You will probably have to identify an area that you prefer then ask for family friendly cities in that area.



Michigan has different areas which offer very different atmosphere.



SE Michigan is the main population center and where the major cities and jobs with big companies are. It is more suburban/city life with lots of cultural opportunities (theater,museums, universities, sport teams, dining opportunities, etc.). Lots of suburbs and small and medium sized towns plus Detroit. Also Ann Arbor which is a really pretty college town.



SW Michigan is smaller, centers around Lake Michigan and the beaches, and is heavily infested by Chicago. Grand Rapids is a fairly major city with several universities and quite a few cultural opportunities, plus a decent sized airport. The West side of the state is prettier, cleaner, and more open, but has less going on. Heavily Dutch population. Some areas are still not very accepting of people who are not dutch, but those areas are growing fewer and less stringent. Somewhat touristy. Slower pace of life.

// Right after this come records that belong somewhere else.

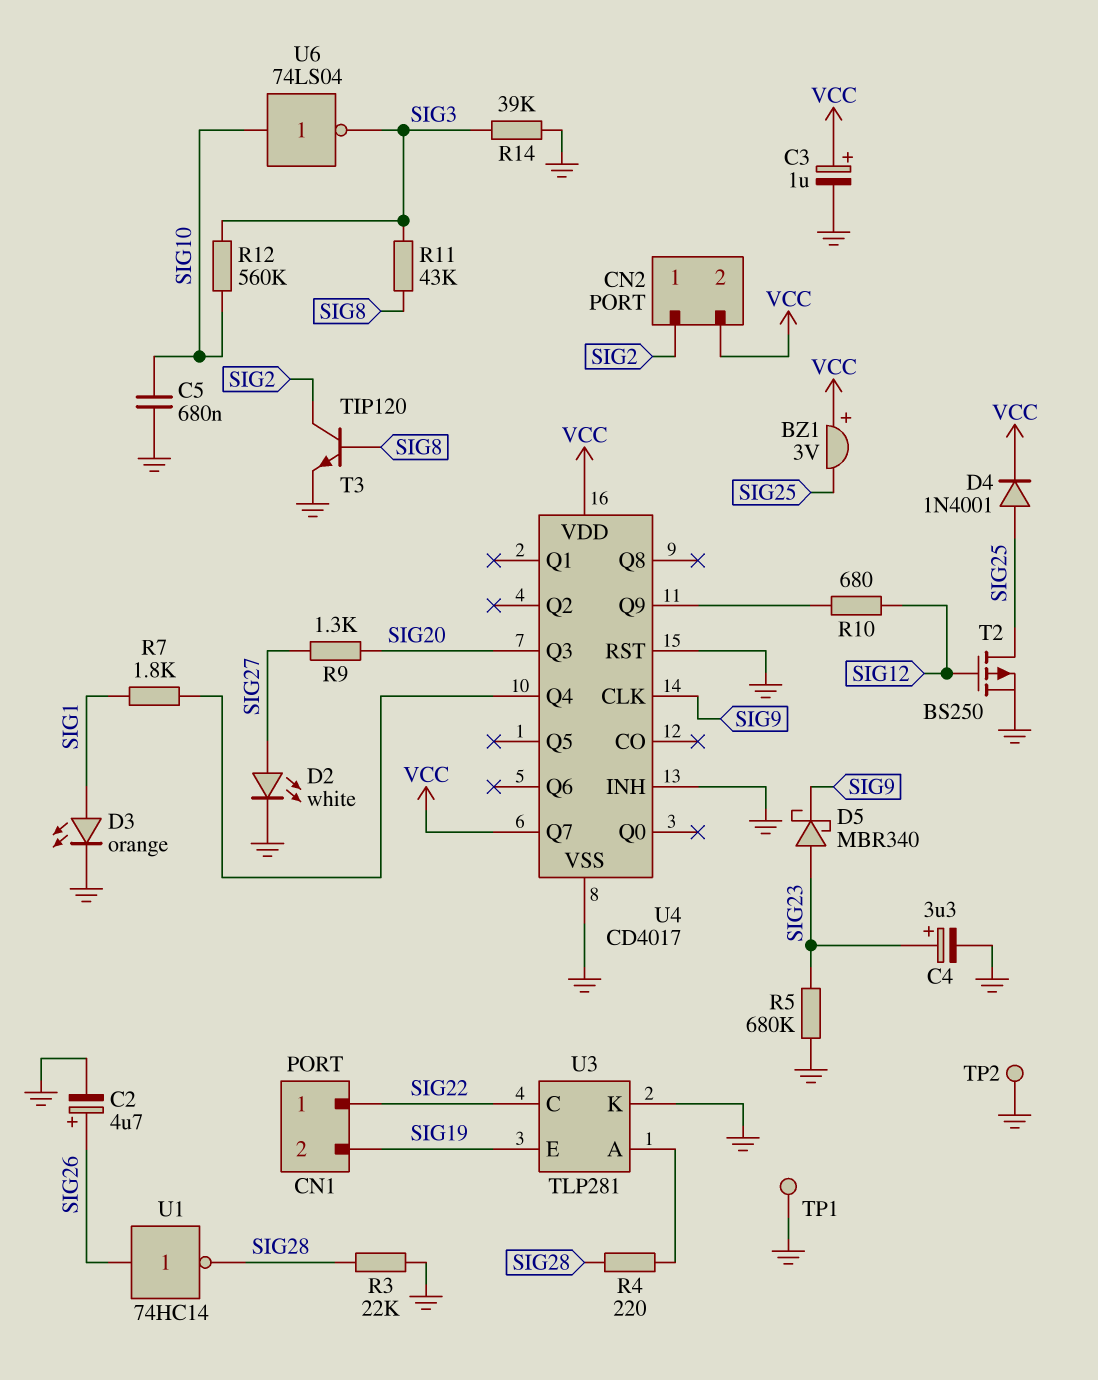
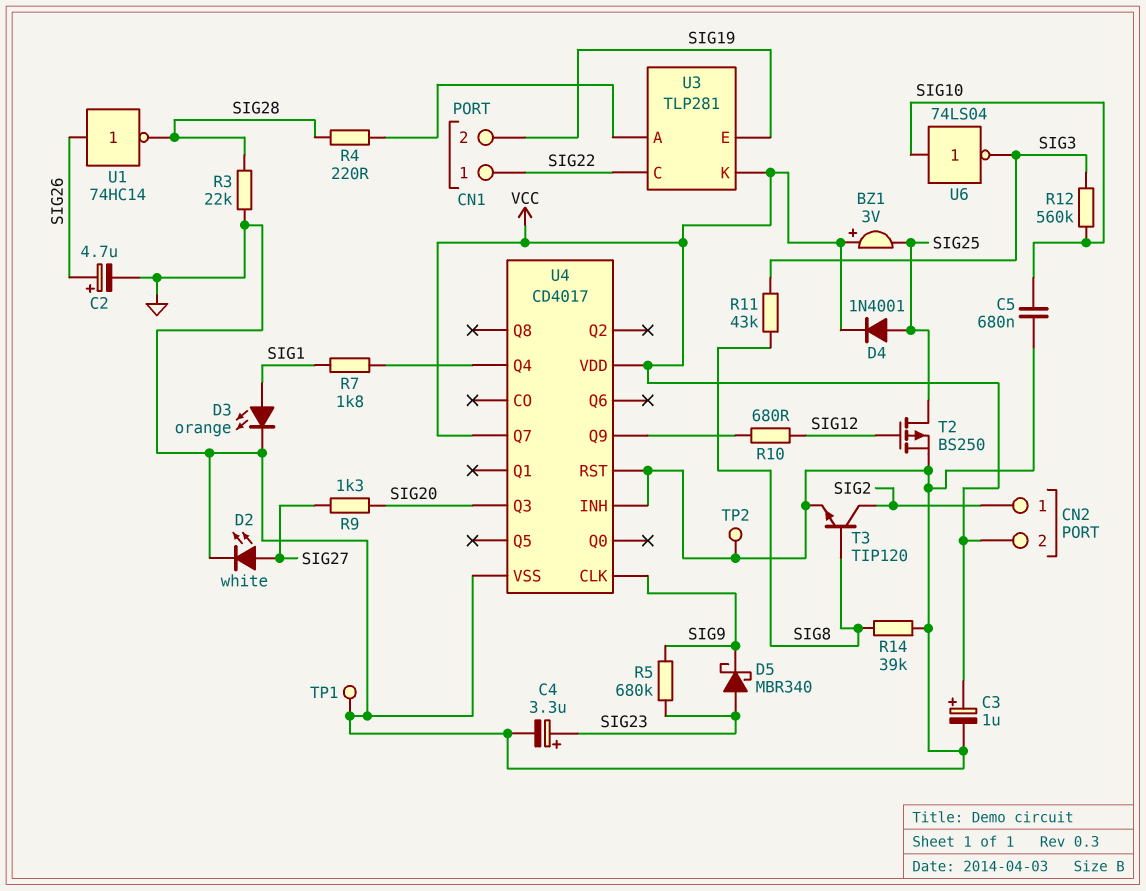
R5: 680k (GND, SIG23) -> 680k (SIG9, SIG23)
R14: 39k (GND, SIG3) -> 39k (GND, SIG8)
U3 pin K: GND -> VCC

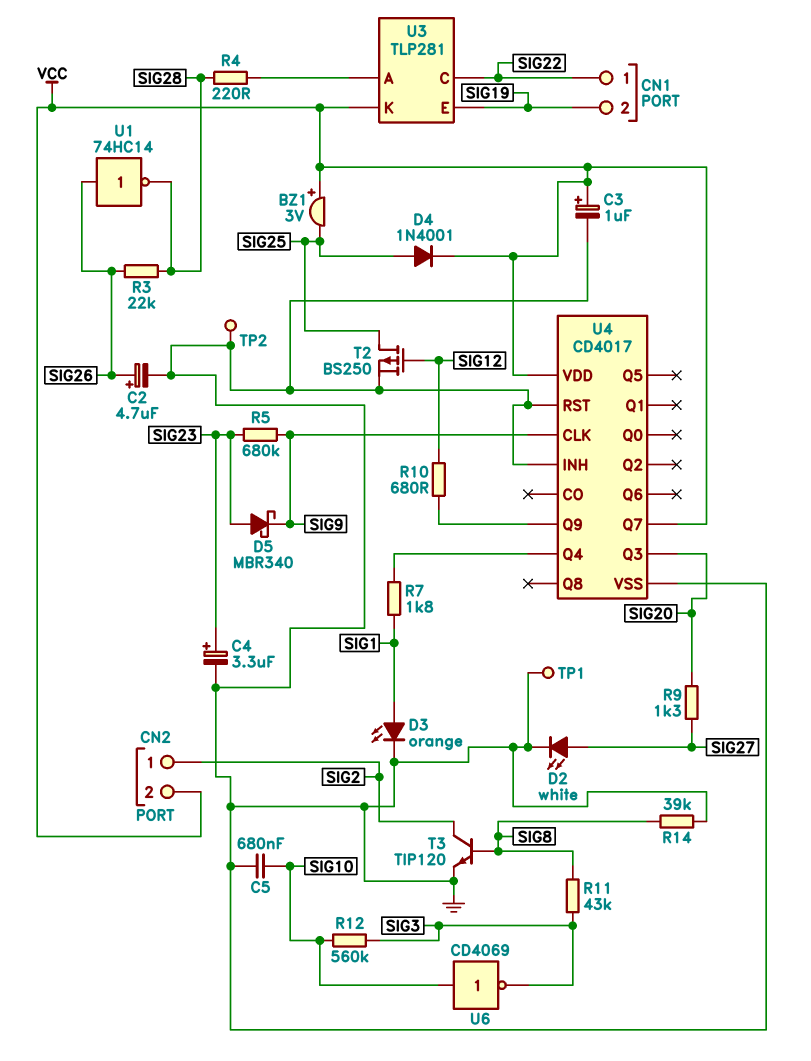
R3: 22k (GND, SIG28) -> 22k (SIG26, SIG28)
U6: NOT 74LS04 (in SIG10, out SIG3) -> NOT CD4069 (in SIG10, out SIG3)

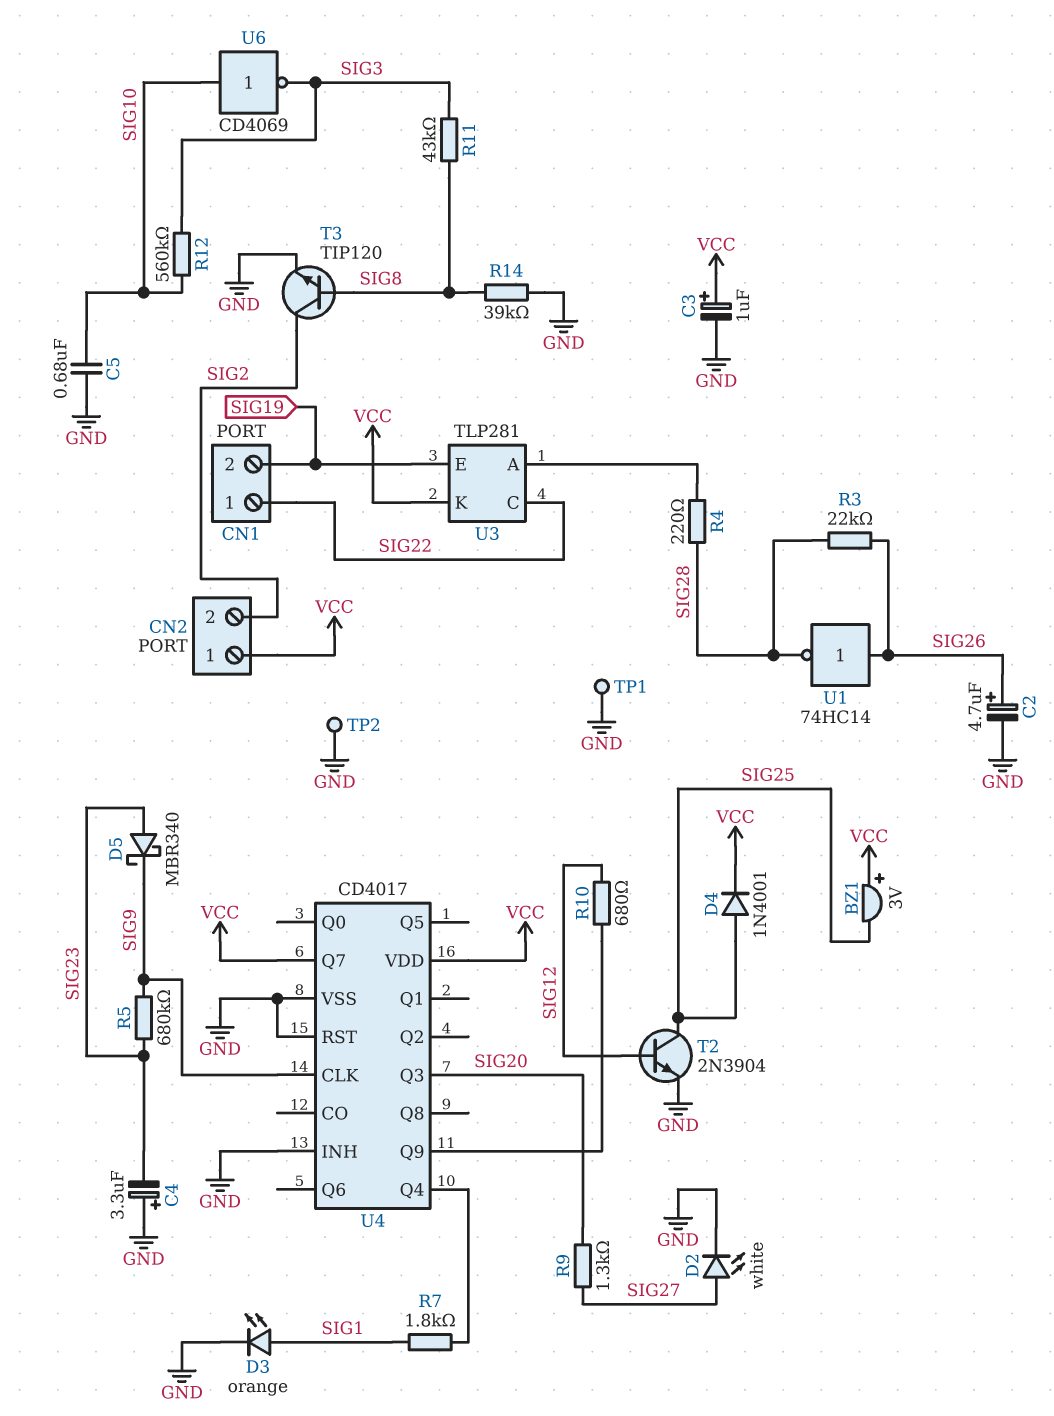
C4: 3.3uF (plus SIG23, minus GND) -> 3.3uF (plus GND, minus SIG23)
CN2 pin 1: SIG2 -> VCC
CN2 pin 2: VCC -> SIG2
T2: PMOS BS250 (G SIG12, D SIG25, S GND) -> NPN 2N3904 (B SIG12, C SIG25, E GND)

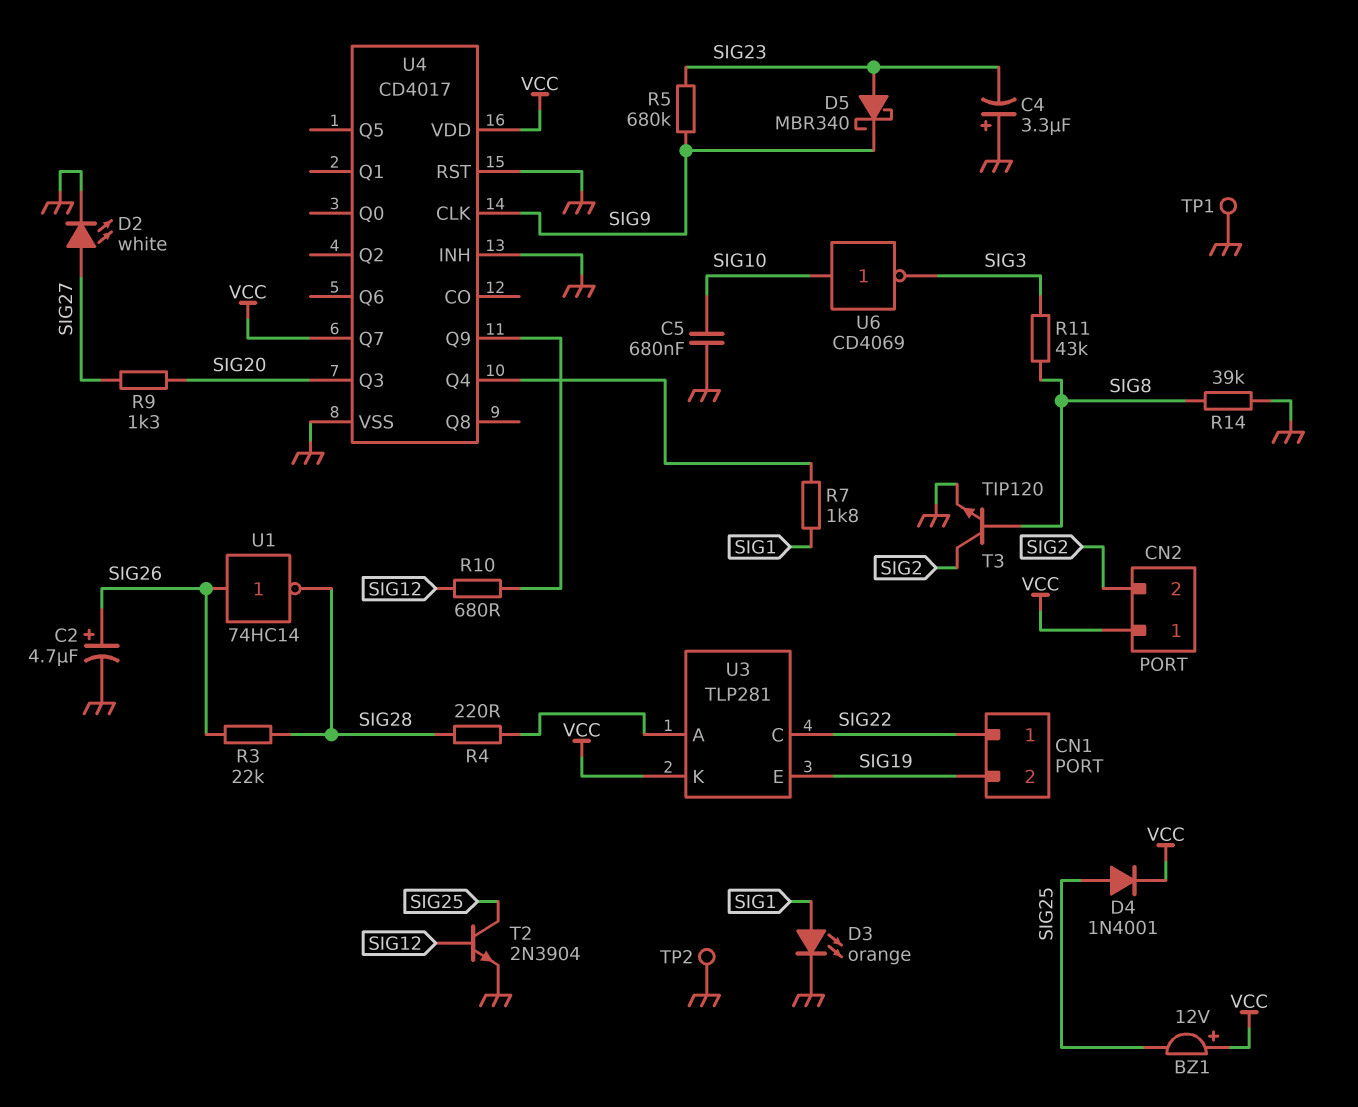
BZ1: buzzer 3V (plus VCC, minus SIG25) -> buzzer 12V (plus VCC, minus SIG25)
C3: 1uF (plus VCC, minus GND) -> none
R12: 560k (SIG3, SIG10) -> none

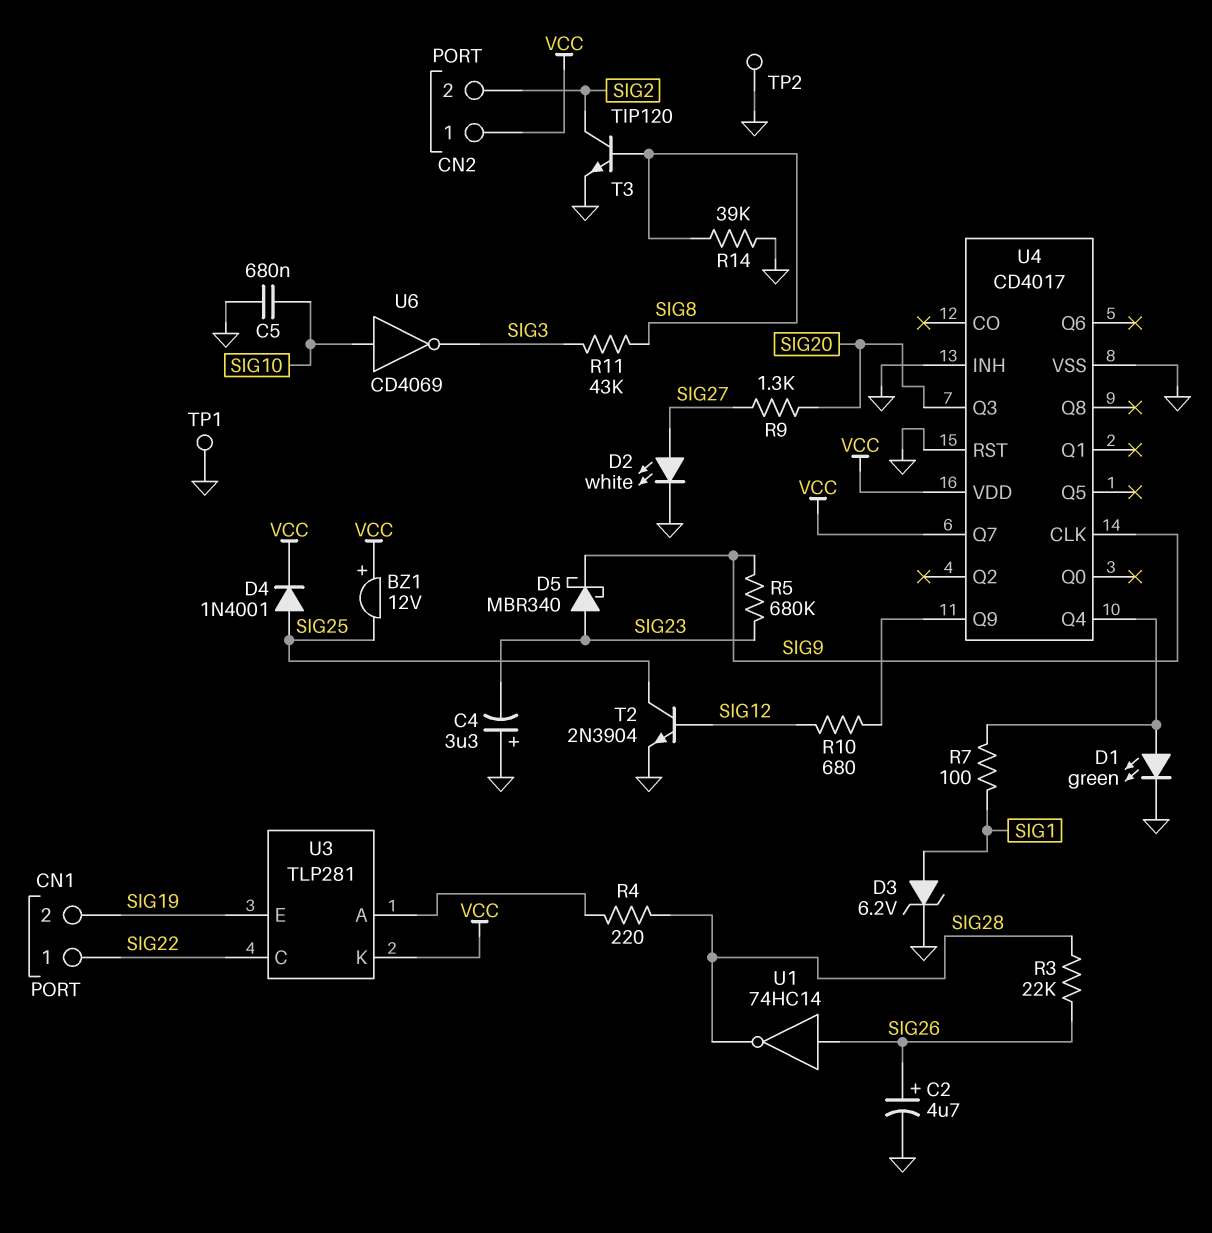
D1: none -> LED green (A U4/Q4, K GND)
D3: LED orange (A SIG1, K GND) -> zener 6.2V (A SIG1, K GND)
R7: 1.8k (SIG1, U4/Q4) -> 100 (SIG1, U4/Q4)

South Central Michigan is mostly flat, farms and small towns. Central Mihigan is also mostly rural with some small towns and a few cities. It is not as pretty as most of the rest of Michigan and get a lot of flooding. But it is cheaper.



Northeastern Michigan is centered on Lake Huron and the Au Sable river. It is mostly small towns. It is flatter and much of it is somewhat swampy, but it is very pretty with lots of forests and beautiful beaches. Not a lot of industry or culture, but there are a few significant Cities (Saginaw, Bay City) and Midland is also nearby). This is my personal favorite part of the state because it is less popular as a get away place so not so touristy and less busy. Between the national forest along the Au Sable river and the beautiful beach at Oscota I am not sure what more you could want.



Northwestern Michigan is extremely beautiful. One of the most beautiful places in the Country. Dunes, forests, beaches, inland lakes and rivers, and really pretty little towns. There are also some small ski hills. This area is primarily focused on tourism. Some towns almost shut down in the winter.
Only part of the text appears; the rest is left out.